Тася побелела и вышла в сени.

Он залез, поглядел, спустился и сказал, что там прогнил один брус и надо менять, а пока можно подбить. Ушёл он рано и провожать себя не позвал.

Третья встреча вышла не в доме. Он подошёл к ней у пекарни, утром, когда она выходила с ночной, и они пошли по переулку рядом, и он молчал полдороги, а потом сказал, что не станет её уговаривать и что ждать будет сколько нужно, потому что торопиться ему уже некуда.

– Вы меня не знаете, – сказала она.

– Я вас пятый год вижу. Я мимо хожу на смену.

Она остановилась.

– И чего ж вы пятый год ходили?

– А того, что жена у меня померла, – сказал Анатолий. – А до того я на вас смотрел просто так, по-человечески. Как на хорошего человека.

Она пошла дальше и всю дорогу до дома не сказала ни слова, и у калитки не подала руки, а вечером долго и внимательно рассмотрела себя в зеркале, чего с ней не бывало давно.

Ночью она услышала, как за стенкой разговаривают.

Стенка была тонкая, и она не подслушивала – просто не спала, потому что днём отсыпалась после смены.

– Мам, а тётя Гаша уйдёт?

– Не уйдёт.

– А если уйдёт?

– Не уйдёт, я тебе говорю. – Голос у сестры был спокойный и уверенный, тот самый, каким она говорила про погоду. – Она без нас не может. Ей без нас и жить-то незачем.

Дуня помолчала.

– А ей самой-то как?

– А ей хорошо. Она привыкла.

Агафья пролежала с открытыми глазами до рассвета. Мыслей было мало, и все они были короткие и очень ясные, как под конец ночной смены, когда всё уже посажено.

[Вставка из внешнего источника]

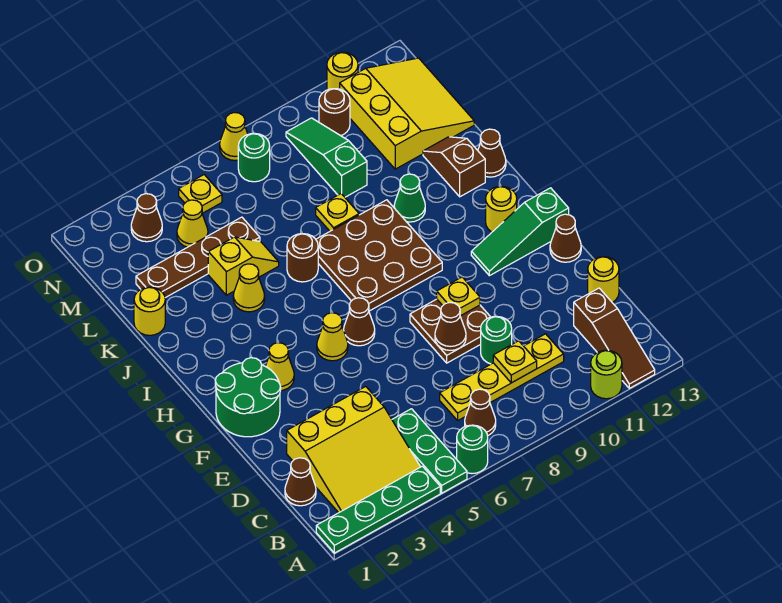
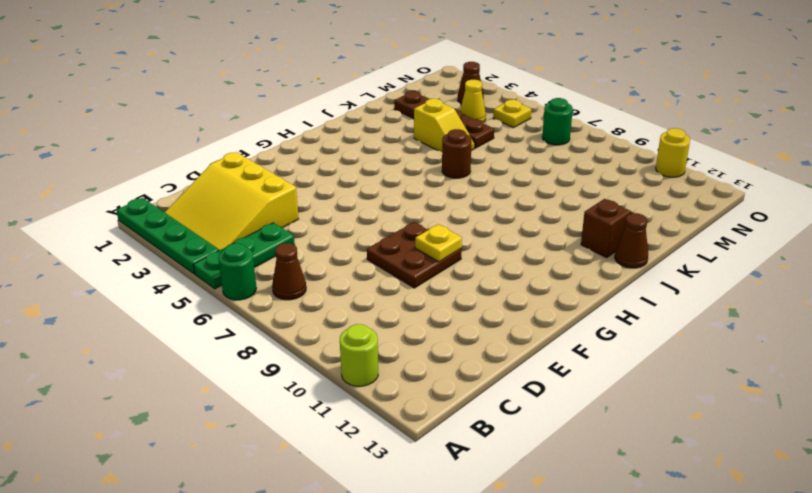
none -> brown slope A12:C12 level 1 top C
none -> brown cone C1 level 1
none -> yellow plate C7:C10 level 1
none -> green round brick D9 level 1

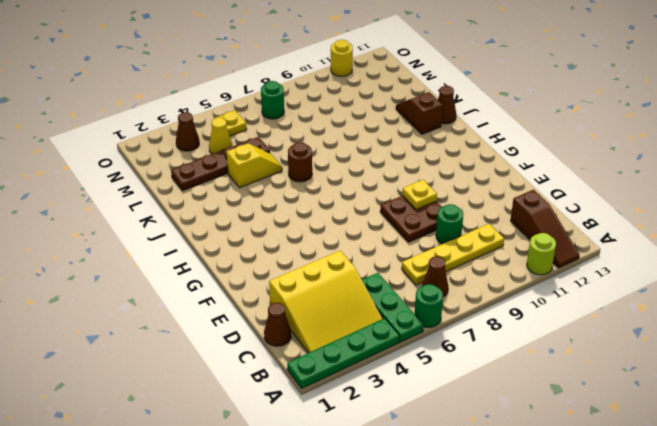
none -> yellow round brick D13 level 1
none -> green round brick F1:G2 level 1
none -> brown cone F13 level 1
none -> yellow cone G3 level 1

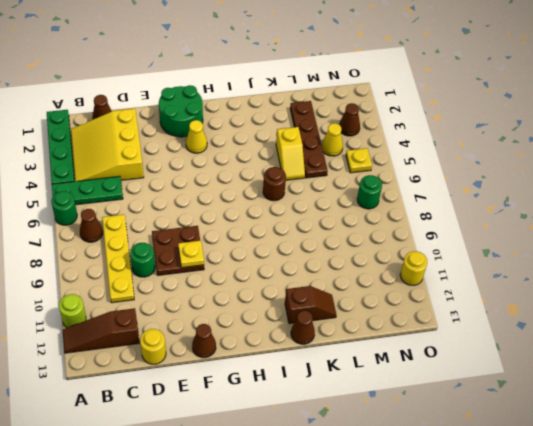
none -> yellow cone G5 level 1
none -> brown cone G6 level 1
none -> green slope G11:G13 level 1 top 13
none -> brown plate H7:J9 level 1

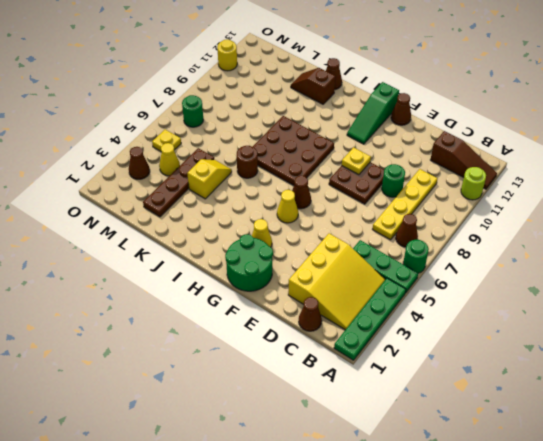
none -> yellow round brick D13 level 1
none -> yellow round brick H12 level 1
none -> yellow cone J4 level 1
none -> green cone J10 level 1

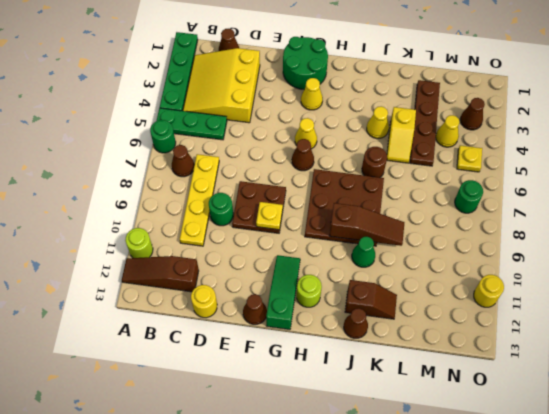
lime round brick H12 level 1 -> yellow round brick H12 level 1
brown slope I9:K9 level 2 top I -> none
none -> yellow round brick K1 level 1
none -> yellow plate K8 level 1
none -> green slope L9:N9 level 1 top L
none -> yellow slope L11:N13 level 1 top 11

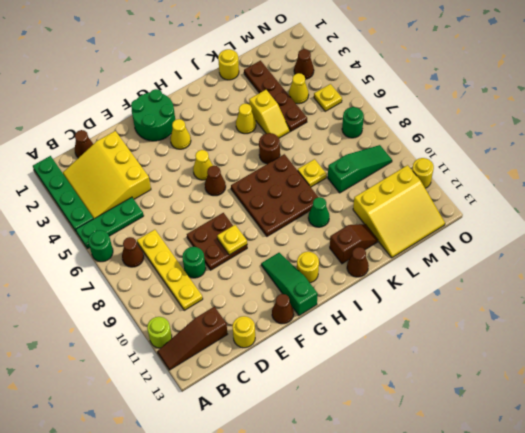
none -> brown round brick N10 level 1
none -> yellow cone O7 level 1
none -> yellow plate C9 level 2
none -> brown cone E8 level 2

Она перебирала не сестрины слова. Она перебирала свою жизнь и находила, что сестра сказала правду. Двадцать восемь лет она держала этот дом и ни разу не спросила себя зачем – а спросить было и нельзя, потому что такой вопрос задают, когда есть куда деться, а деться было некуда. И выходило теперь, что она за них держится крепче, чем они за неё. Что не они у неё на шее, а она у них.

Утром она затопила, поставила чайник, дождалась, пока сестра выйдет к столу, и сказала, что пойдёт. Слова эти она за ночь проговорила про себя раз двадцать, а выговорила всё равно по-своему: коротко и почти сердито.

Тася уронила заслонку.

– Куда?

– Замуж.

– Ты в уме?

– В уме.

– А мы?

– А вы, – сказала Агафья, – через дорогу.

Расписались они в июне, без гулянья: посидели вчетвером у него дома – он, она, его сосед и Дуня. Тася не пришла, сказалась больной, и Дуня принесла от неё гостинец, банку прошлогоднего варенья, и поставила на стол, и про это никто ничего не сказал.

Дом на окраинной улице Агафья оставила сестре весь. Забрала свои платья, зимнее пальто, отцовы часы, которые не ходили, и хлебную лопату, потому что лопата была её.

Свой первый вечер в новом доме она запомнила надолго. Дом был больше того, где она прожила жизнь, и пустее: две комнаты, кухня, и в кухне полка, на которой стояло четыре тарелки, все разные. Она перемыла их, переставила, потом села и просидела до темноты, и ей всё казалось, что надо встать и идти топить, а топить было незачем – он уже натопил.

Первые полгода сестра с ней не разговаривала.

Это оказалось тяжелее, чем ей представлялось. Она приходила по воскресеньям, оставляла в сенях кулёк и уходила; кулёк принимали. Один раз Дуня выбежала за ней до угла и сказала, что мама плачет по ночам, и услышала в ответ: «Ты мне этого не носи. Ты ей помогай».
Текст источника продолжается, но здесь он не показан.